In 1947, the American violinist Isaac Stern, who was visiting Australia for the first time, attended a performance by the Queensland State String Quartet and was "struck by the tonal qualities of the violin being played by the leader", Ernest Llewellyn. He subsequently met with Llewellyn, and learned of A. E. Smith. The following morning they swapped instruments and played together. The two would remain friends until Llewellyn's death.

==Reputation and awards==
Smith's reputation for an even sound and tonal quality reminiscent of the Cremonese masters attracted the interest not only of leading Australian players but of the world's great violinists, violists and cellists; in addition to Isaac Stern, those who acquired and used A. E. Smith violins included Yehudi Menuhin (whose sister Hephzibah had played the Beethoven sonatas with Ernest Llewellyn), Tossy Spivakovsky, Ruggiero Ricci, David Oistrakh, Emily Sun and Zlatko Baloković .

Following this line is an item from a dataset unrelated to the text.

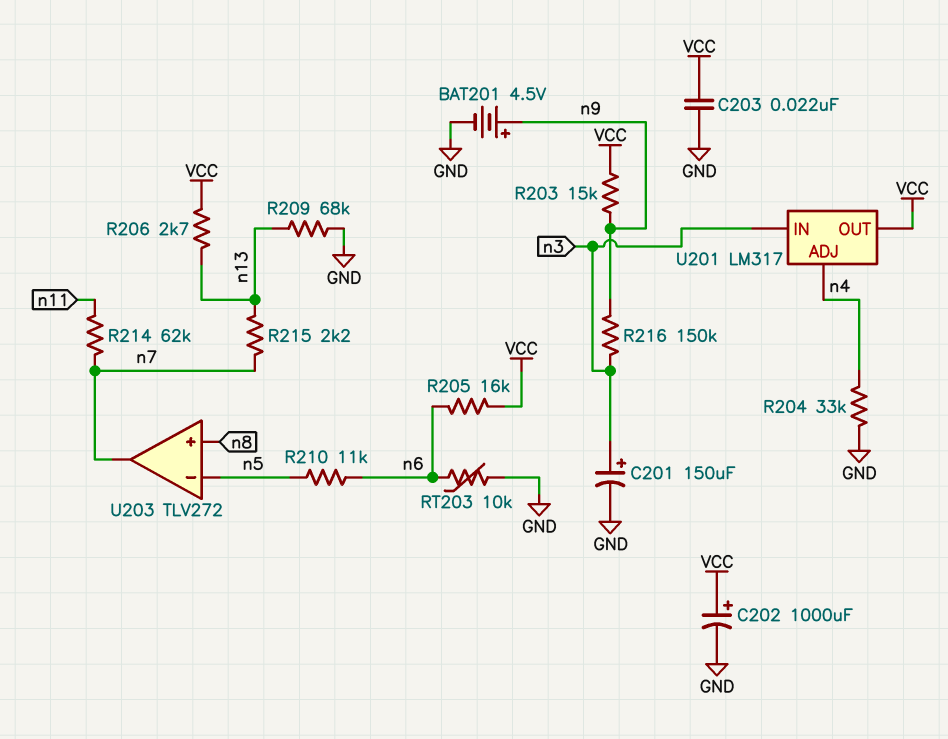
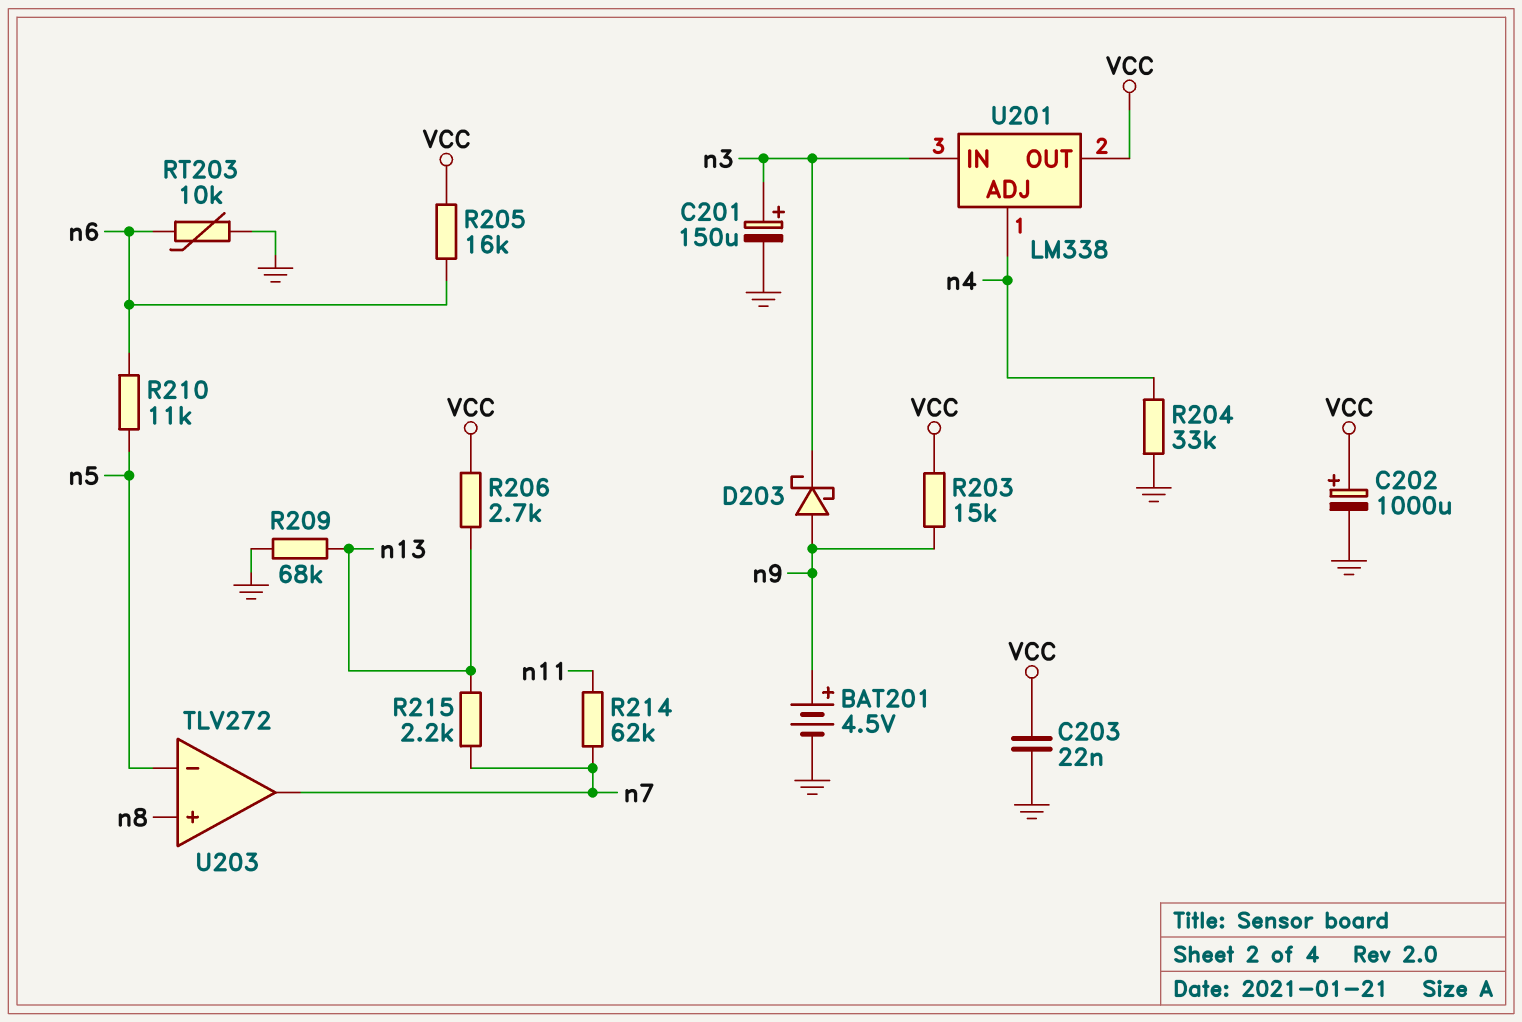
D203: none -> schottky (A n9, K n3)
R216: 150k (n3, n9) -> none
U201: LM317 -> LM338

In 1949, A. E. Smith was awarded diplomas of honour for both violin and viola at the International Exhibition of Violin Makers at The Hague and next year was the first Australian to be elected to the International Society of Violin and Bow Makers. He suffered a series of strokes from the late 1950s onwards and the workmanship on his later instruments became quite distinctive in terms of detail and chisel work. In 1971 he was appointed a Member of the Order of the British Empire (MBE) for his services to music.

==Death==
Smith died in Canberra on 16 May 1978 aged 98, predeceased by his wife Kate (née Dènèrèaz), formerly Davidson. He was survived by a pianist son, Arthur Denereaz, and his daughters Kitty Smith and Ruth Llewellyn. Kitty succeeded her father as violin maker and manager of A. E. Smith & Co. until its closure in 1972. A grandson Roderick Smith is also a violin maker.

==Instruments==
A quartet of A. E. Smith instruments is held by the National Museum of Australia, Canberra, and a violin at the Powerhouse Museum, Sydney. The cello of the quartet held by the National Museum of Australia can be heard played by cellist David Pereira on an audio file.

His violas are his most sought after instruments, and their rarity have led to a steady increase in monetary value. His violas favoured two models: the Brescian Model and the MacDonald Stradivarius model. The Brescian model is larger, with distinctive F-holes. The Macdonald Stradivarius model is easier to play, smaller around the bouts.

Smith's later instruments exhibit very individual and personal craftsmanship. Chisel marks which can seem crude to the untrained eye are greatly valued by other makers and collectors. His varnish is considered to be one of the finest in existence and many luthiers agree that it is very close to that of Stradivarius's.